On the eve of their 80s Here and Now tour, Julian Hall surfs the wave of nostalgia with 80s pop icons Hazel O’Connor, Clare Grogan and Kim Wilde.
What do you think of the 80s revival?
Kim Wilde: I’m amazed it’s still going on. Perhaps the further we get into these recessionary times, the more people think back fondly to the 80s when they were 25 years younger and life seemed more carefree. Musically, there were some brilliant melodies and a diverse range of styles. Dance music has been the focus in the last 10 years; it’s fantastic, but perhaps people are missing tunes to whistle and songs they can sing along to.
Clare Grogan: I think it’s funny. I realised about 10 years ago that people weren’t going to get over the 80s and we had to embrace it. I’m biased, but I do think that the early 80s was a genuinely exciting period in music, fashion, culture and history.
Hazel O’Connor: Part of the reason might be that the mainstream music scene is a bit boring at the moment.
What most sticks in your mind about the 80s?

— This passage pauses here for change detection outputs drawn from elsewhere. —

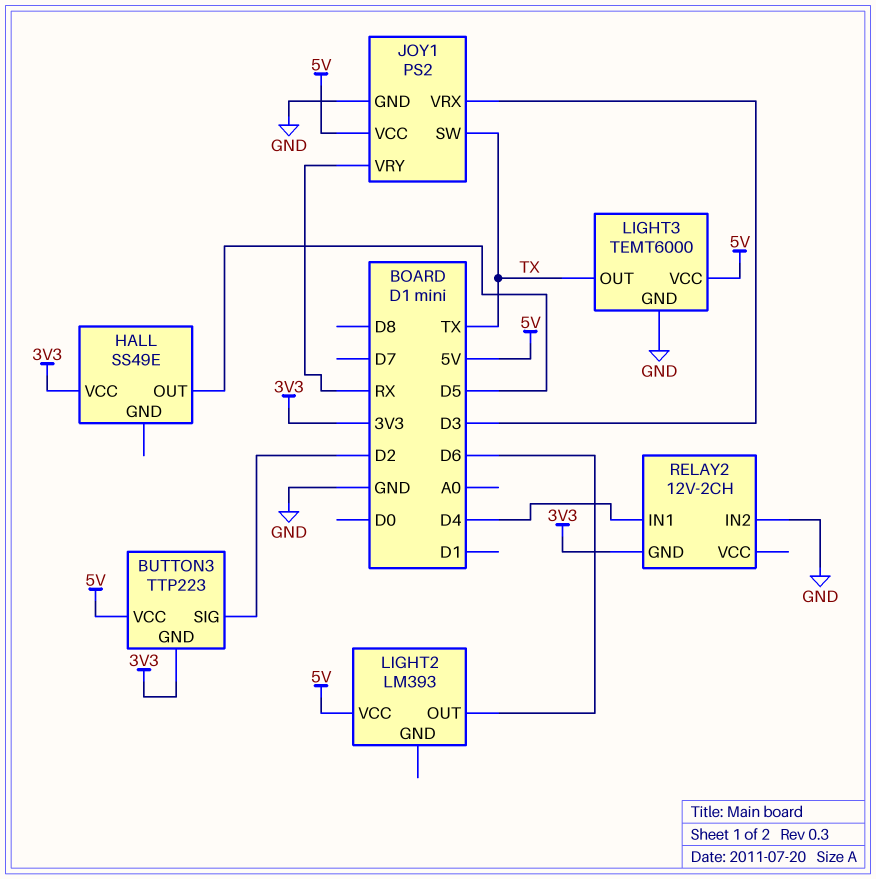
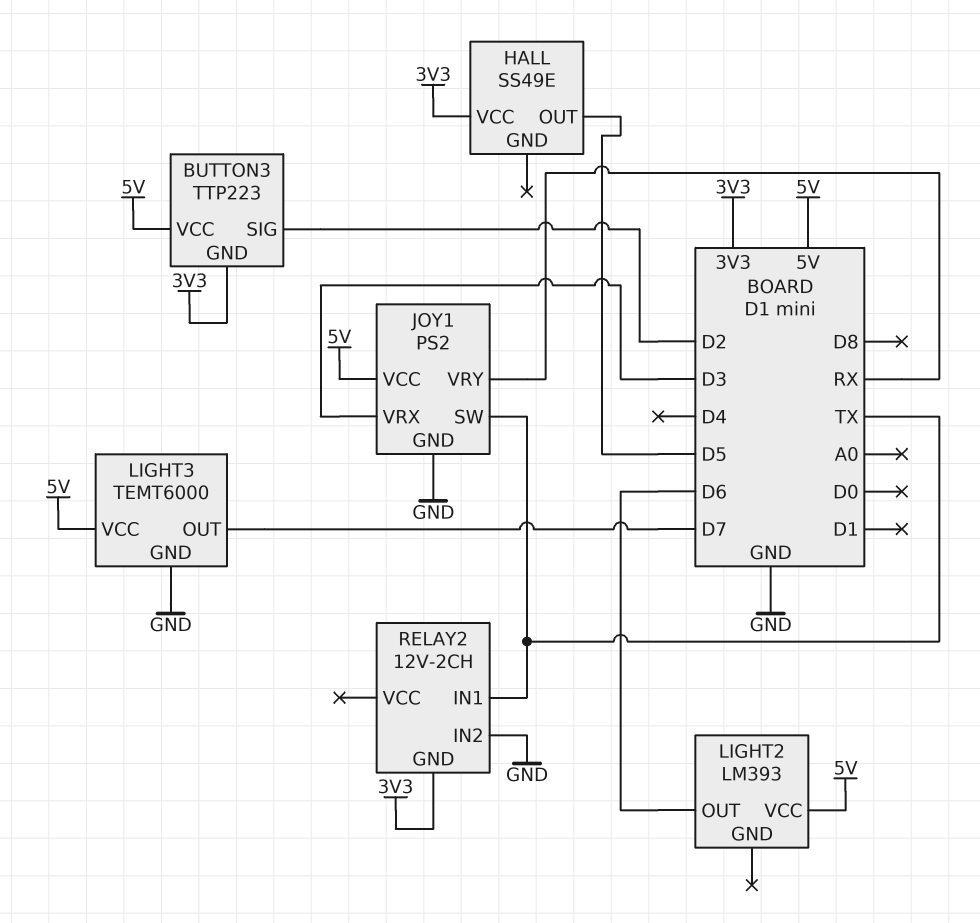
LIGHT3 pin OUT: TX -> D7
RELAY2 pin IN1: D4 -> TX

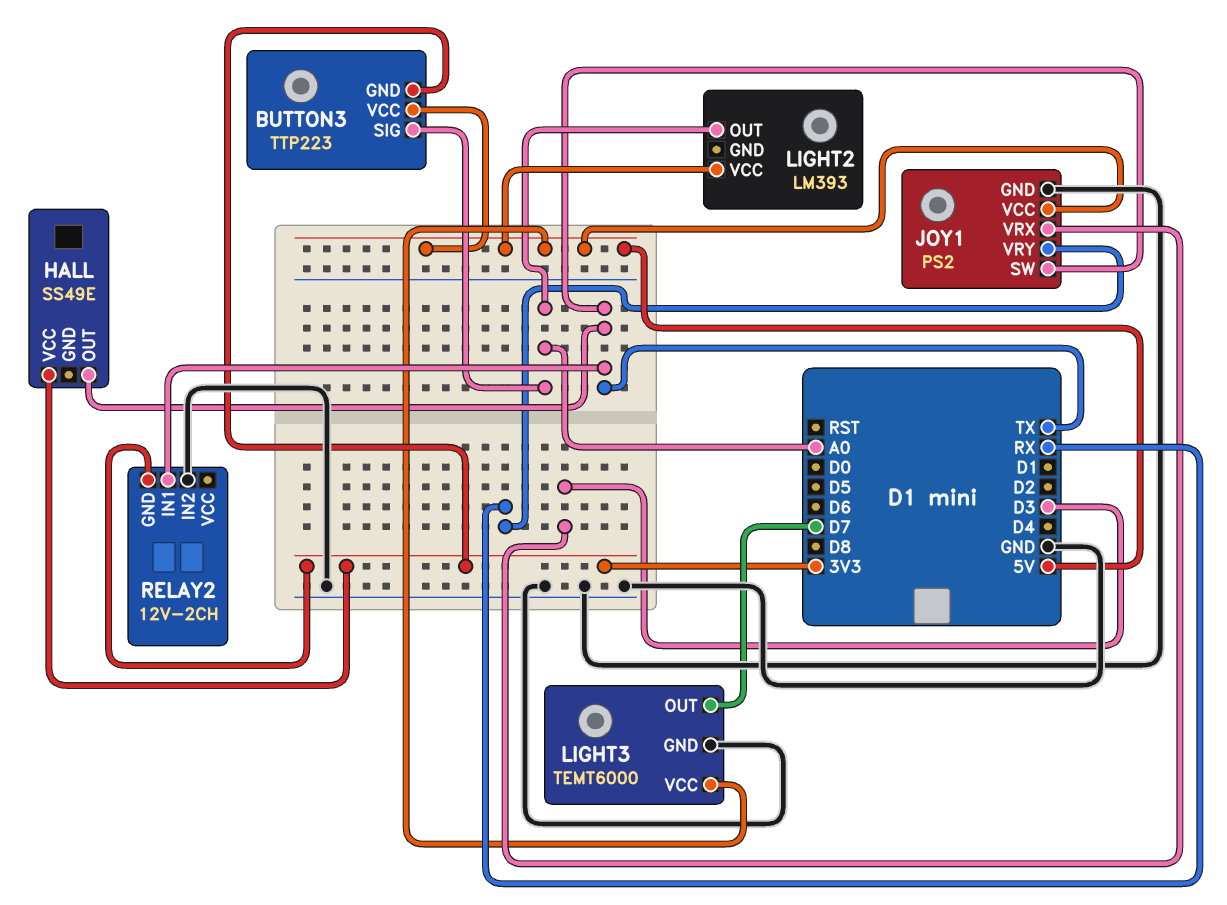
BUTTON3 pin SIG: D2 -> A0
HALL pin OUT: D5 -> TX
LIGHT2 pin OUT: D6 -> A0

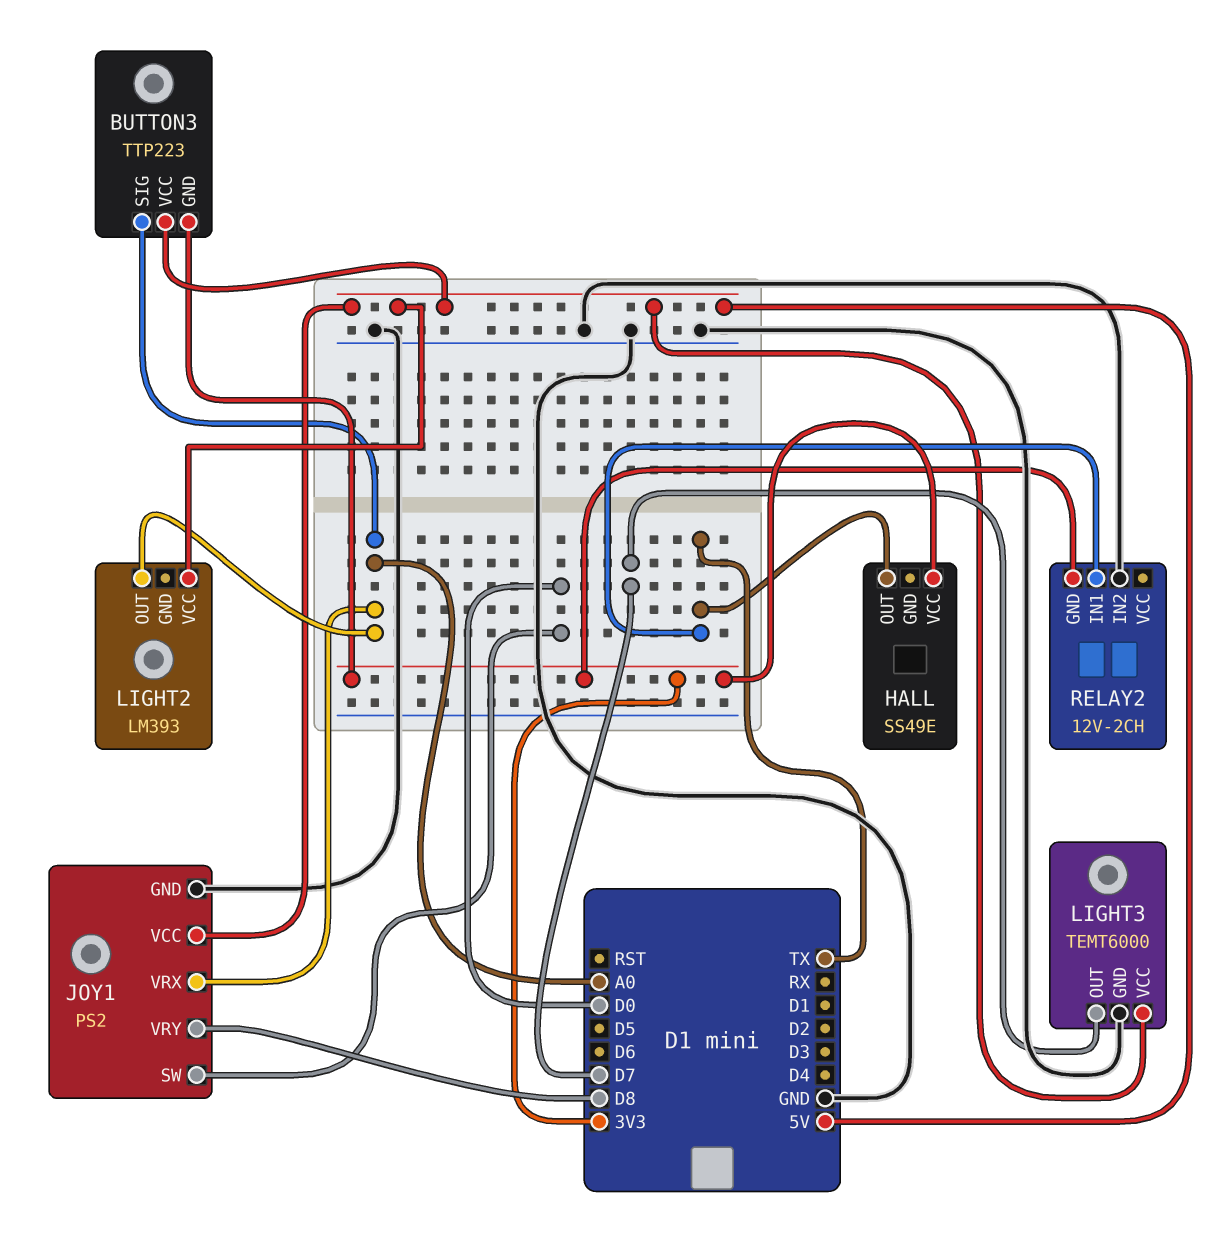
JOY1 pin SW: TX -> D0
JOY1 pin VRX: D3 -> A0
JOY1 pin VRY: RX -> D8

Kim Wilde: I think about dramatic make-up, the hair – and the shoulder pads. I’m expecting them to turn up at any second, which is making me quite ill.
Clare Grogan: In the early 80s, nobody wanted to be the same, you wanted to stand out from the crowd. I think that got lost for a while. On a personal note, being on Top of the Pops a year after I left school is very memorable. Going from watching it in my living room to being on it was incredible.
Hazel O’Connor: In the 70s, punk turned everything on its head, so what I remember about the 1980s was chucking oiut the old facts brigade and bringing in new stuff based on the energy that punk kindled. Then it got cleaned up again, I can remember seeing Bananarama on telly and thinking: ‘Oh, we’ve turned full circle again.’
Do you enjoy your reunions?
Kim Wilde: Yes. Most of us were too young, trying to be too cool or working too hard to really engage with each other very much in the 80s, whereas on the tour we can sit and have a chat and laugh about the things we got up to back then. In those days it wasn’t cool to just hang around and have a laugh, although Spandau Ballet and Duran Duran did. You have to remember we were only about 20 then and the problem was that most of us fancied each other and so were too scared to communicate properly.
Clare Grogan: Everybody is committed to giving the audience a brilliant time on these tours. No one has anything to prove. For a lot of my generation, these songs are a big portion of the soundtrack to their life, it allows people to be 18 again for a very brief period of time.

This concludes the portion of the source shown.